Acórdão do Supremo Tribunal de Justiça
Processo:
1938/08.2TBCTB.C1.S1
Nº Convencional: 1.ª SECÇÃO
Relator: MOREIRA ALVES
Descritores: UNIÃO DE FACTO
MORTE
SEGURANÇA SOCIAL
PENSÃO DE SOBREVIVÊNCIA
ALIMENTOS
REQUISITOS
APLICAÇÃO DA LEI NO TEMPO
Nº do Documento: SJ
Data do Acordão: 01/10/2012
Votação: UNANIMIDADE
Texto Integral: S
Privacidade: 1
Meio Processual: REVISTA EXCEPCIONAL
Decisão: CONCEDIDA A REVISTA
Sumário :
I - À luz do regime instituído pelo DL n.º 322/90, de 18-10, Decreto Regulamentar n.º 1/94, de 18-01, e Lei n.º 7/2001, de 11-05 (na redacção anterior à Lei n.º 23/2010, de 30-08) para que o membro sobrevivo de uma relação de facto tivesse direito às prestações sociais do regime geral da segurança social decorrente do óbito do companheiro(a) beneficiário(a), tinha de provar, cumulativamente, os seguintes requisitos, tidos como elementos constitutivos do direito: 1.º que vivia com o beneficiário falecido há mais de dois anos em condições análogas às dos cônjuges; 2.º que o beneficiário falecido era pessoa, não casada, ou, sendo casada, se encontrava separada judicialmente de pessoas e bens; 3.º que o companheiro sobrevivo carecia de alimentos; e, 4.º que os não podia obter de nenhuma das pessoas referidas nas als. a) a d) do art. 2009.º do CC, nem da herança do falecido companheiro, quer porque não existiam bens, quer porque, a existirem, eram insuficientes.

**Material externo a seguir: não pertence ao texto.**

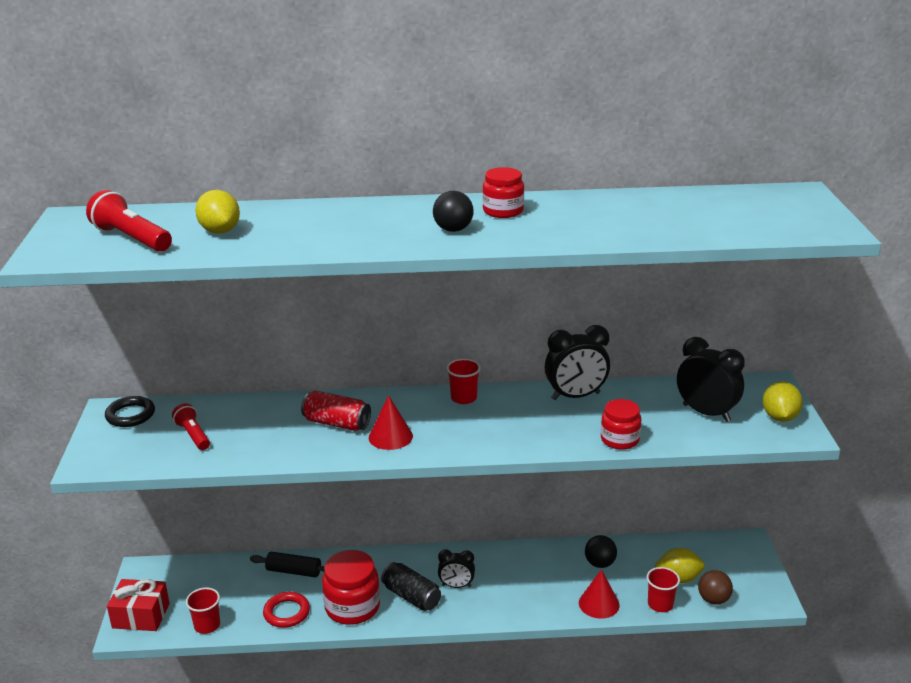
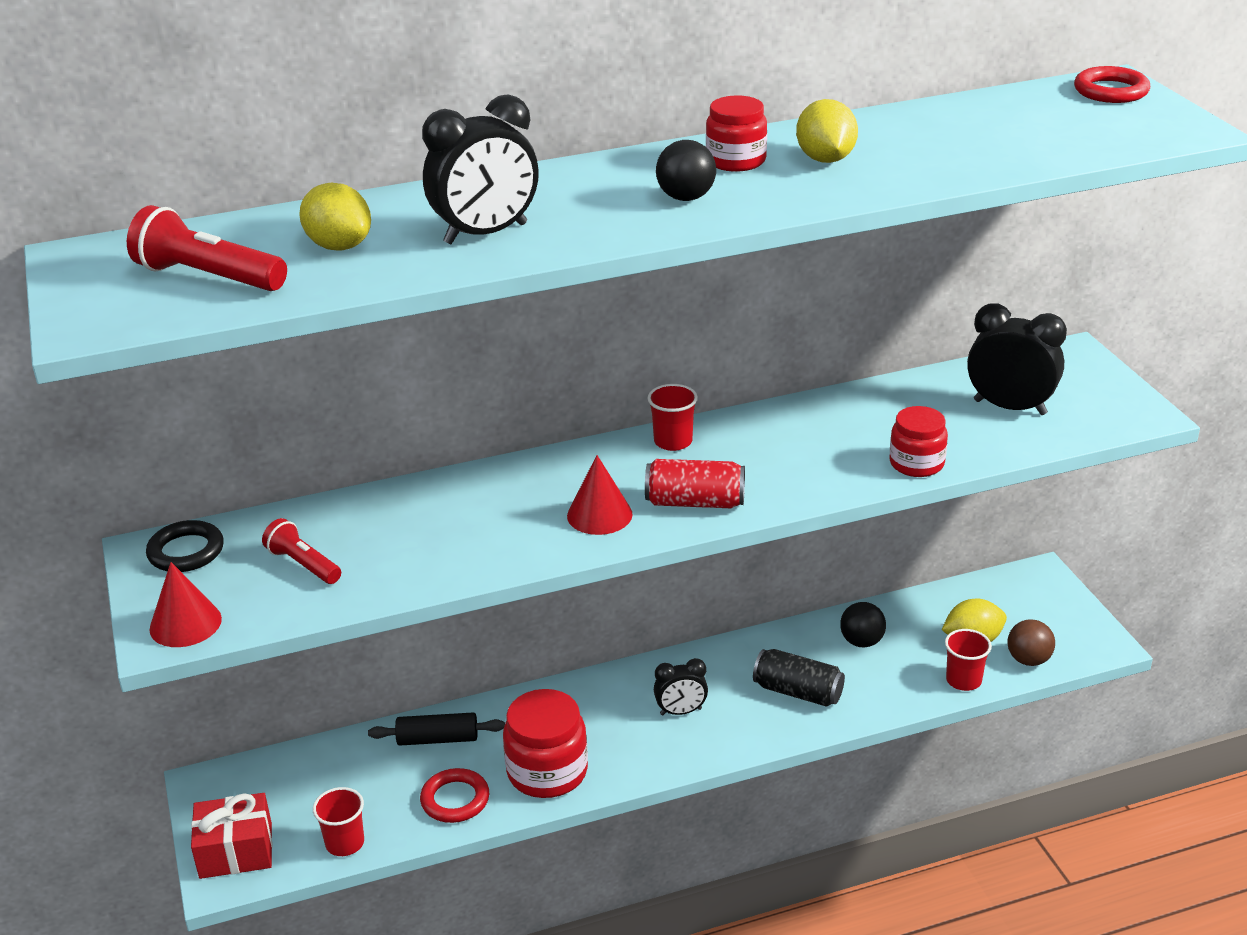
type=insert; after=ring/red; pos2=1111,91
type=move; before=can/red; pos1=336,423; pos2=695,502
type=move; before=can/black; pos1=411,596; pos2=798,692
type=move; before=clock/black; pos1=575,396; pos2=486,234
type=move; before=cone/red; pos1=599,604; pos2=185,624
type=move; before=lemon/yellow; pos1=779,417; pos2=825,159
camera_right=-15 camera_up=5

II - A Lei n.º 23/2010 veio introduzir importantes alterações na Lei n.º 7/2001, designadamente, mantendo o direito de acesso às prestações sociais em causa, estabelecendo que o membro sobrevivo da união de facto tem direito à prestação por morte, segundo o regime geral ou especial da segurança social, independentemente da necessidade de alimentos, bastando provar a união de facto há mais de dois anos à data da morte do beneficiário – cf. art. 6.º da Lei n.º 7/2001, na redacção introduzida pelo art. 1.º da Lei n.º 23/2010.

III - O óbito do beneficiário é o elemento determinante do direito à atribuição da pensão de sobrevivência e subsidio por morte, não sendo elemento constitutivo desse direito. A Lei n.º 23/2010 não restringiu o seu campo de aplicação ao estatuto pessoal de membro sobrevivo de uma união de facto dissolvida no seu domínio, ou seja, após o início da sua vigência.

IV - A Lei n.º 23/2010 regula directamente este novo estatuto pessoal, abstraindo do facto que lhe deu origem: como é evidente, tal situação jurídica prolonga-se no tempo, independentemente do momento em que se constituiu, i.e., da dissolução, por morte de um dos seus membros, da união de facto pré-existente.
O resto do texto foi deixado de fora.